These months of quarantine and social distance have challenged congregations and faith communities to find new ways of giving meaning to religious life and experience. Religion in quarantine, observed from our sofas and living rooms, has necessitated that we engage more intentionally, more honestly. The solitude of virtual religiosity makes us yearn for community, but also elicits a more thoughtful encounter with the core values and ideals of our faith traditions.
The philosopher Alfred North Whitehead said that religion is what “a man [sic] does with his solitariness.” How is religion doing in your solitariness?
Our religious traditions are preeminently communal. Synagogue and ecclesia are both Greek terms that mean “gathering” or “assembly.” What happens to that sense of community during quarantine?
Social distancing has forced businesses and other organizations, and especially religious congregations, to rethink and retool. Accustomed to coming together in assembly, we have learned to promote a sense of community from our separate living, dining and family rooms, from our patios and back yards. This outreach has been of immeasurable value, particularly to those who are unable to be together physically.
How will these experiences serve us once the pandemic is over? Will the increased interest and participation in services and programs through Zoom and Livestream result in the revitalization or weakening of congregational/organizational life once we are able to return to previous social patterns?

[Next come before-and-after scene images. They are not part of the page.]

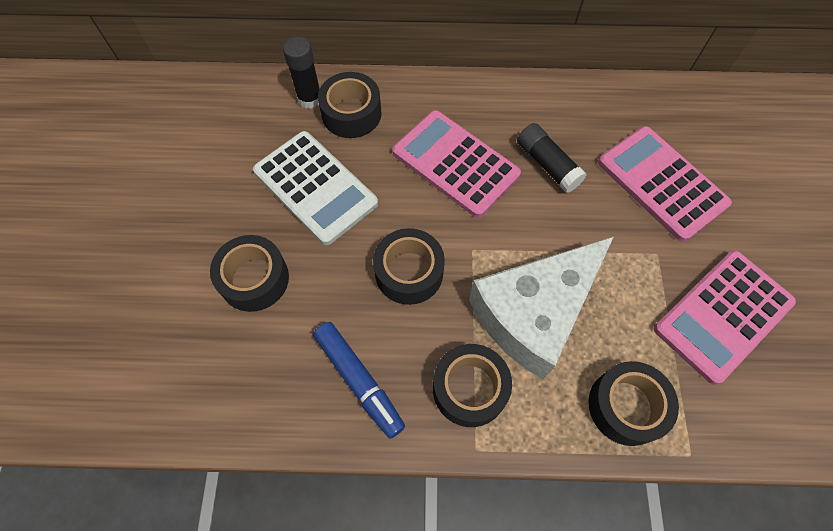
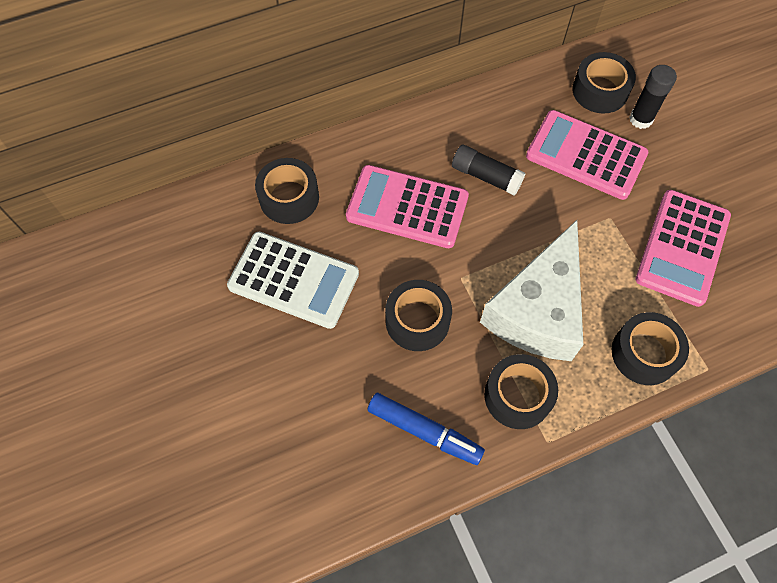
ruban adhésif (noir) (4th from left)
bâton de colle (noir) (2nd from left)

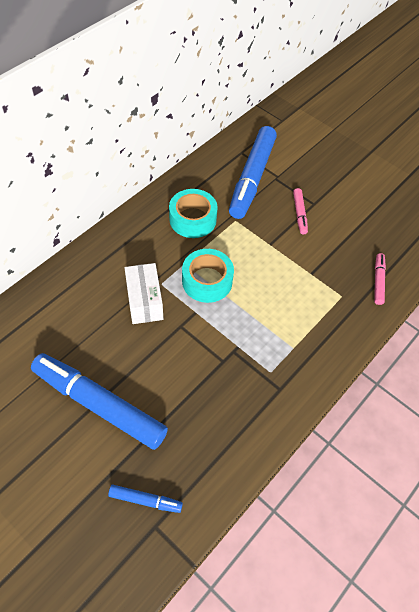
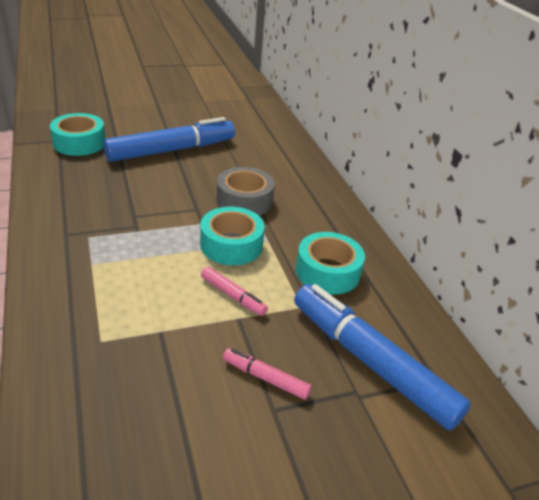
ruban adhésif (turquoise) (1st from left)
feutre (rose) (1st from left)
ruban adhésif (gris)

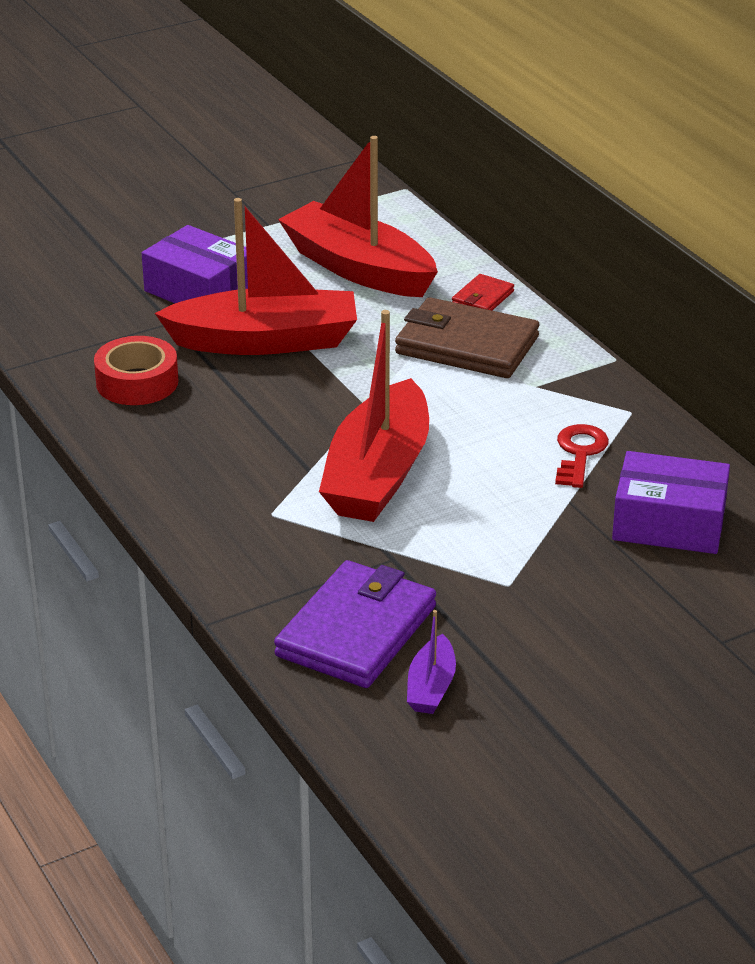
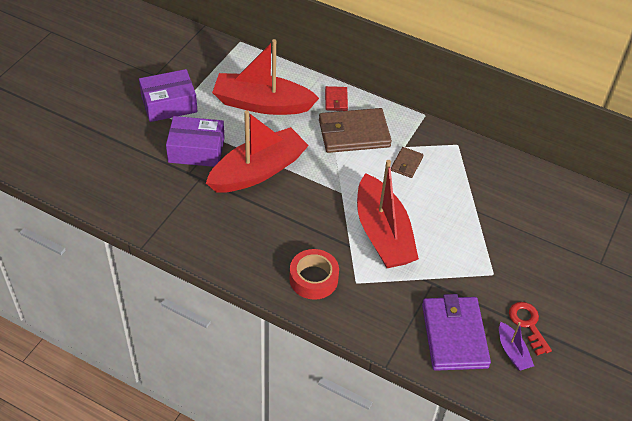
boîte (violet) (1st from left)
ruban adhésif (rouge)
portefeuille (marron) (2nd from left)
clé (rouge)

Will the comfort of experiencing services from your own private space lead to increased expectations of privatized and customized religion? Even as we call on Amazon to deliver our orders to our front door, will we expect the church, synagogue, mosque or temple to deliver services and programs to our living rooms? Religion, a click away!

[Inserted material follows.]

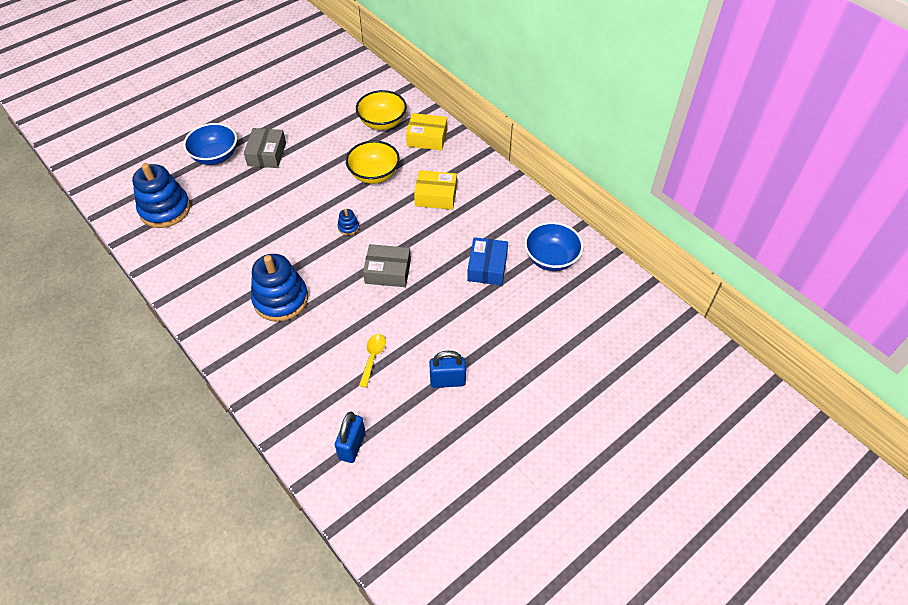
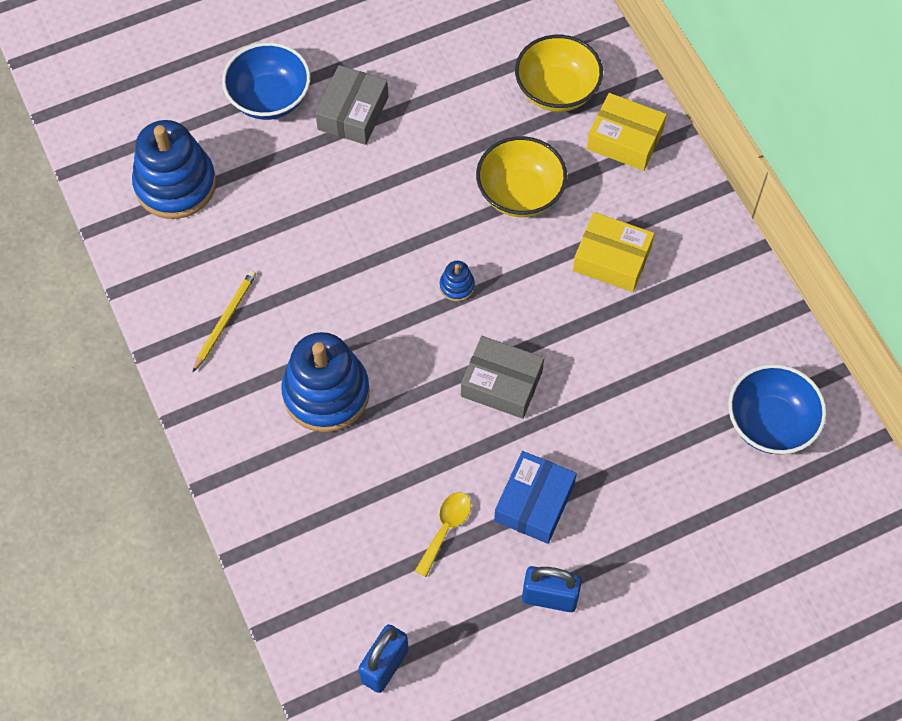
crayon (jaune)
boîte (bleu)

Though we cannot foresee the future of congregational life or the contours of post-quarantine religion, we can all, clergy and congregants, help to shape its form, define its ingredients, incorporate and adapt what worked during quarantine into ongoing practices that will honor our faith and give positive expression to our religious values. During the last seven months, we have succeeded at being places of worship without walls that yearn for your return. We bring the congregation to you, but we can’t wait until you can bring yourself to the congregation.
The story is told of a youth who wanted to become a blacksmith. He apprenticed to a master blacksmith and perfected all the skills and techniques of the trade: how to hold the tongs, lift the sledge, smite the anvil, and blow the fire with the bellows. Upon completing training, he was chosen to work at the smithery of the royal palace. But the youth’s delight soon came to an end when he realized that he knew all the skills, but had failed to learn how to kindle the spark.
After this interim period of Zoom and Livestream, may we remember not just how to turn on the computer, but how to kindle the spark and nurture the passion to keep faith and congregations bright and alive.•
Sasso is senior rabbi at Congregation Beth-El Zedeck.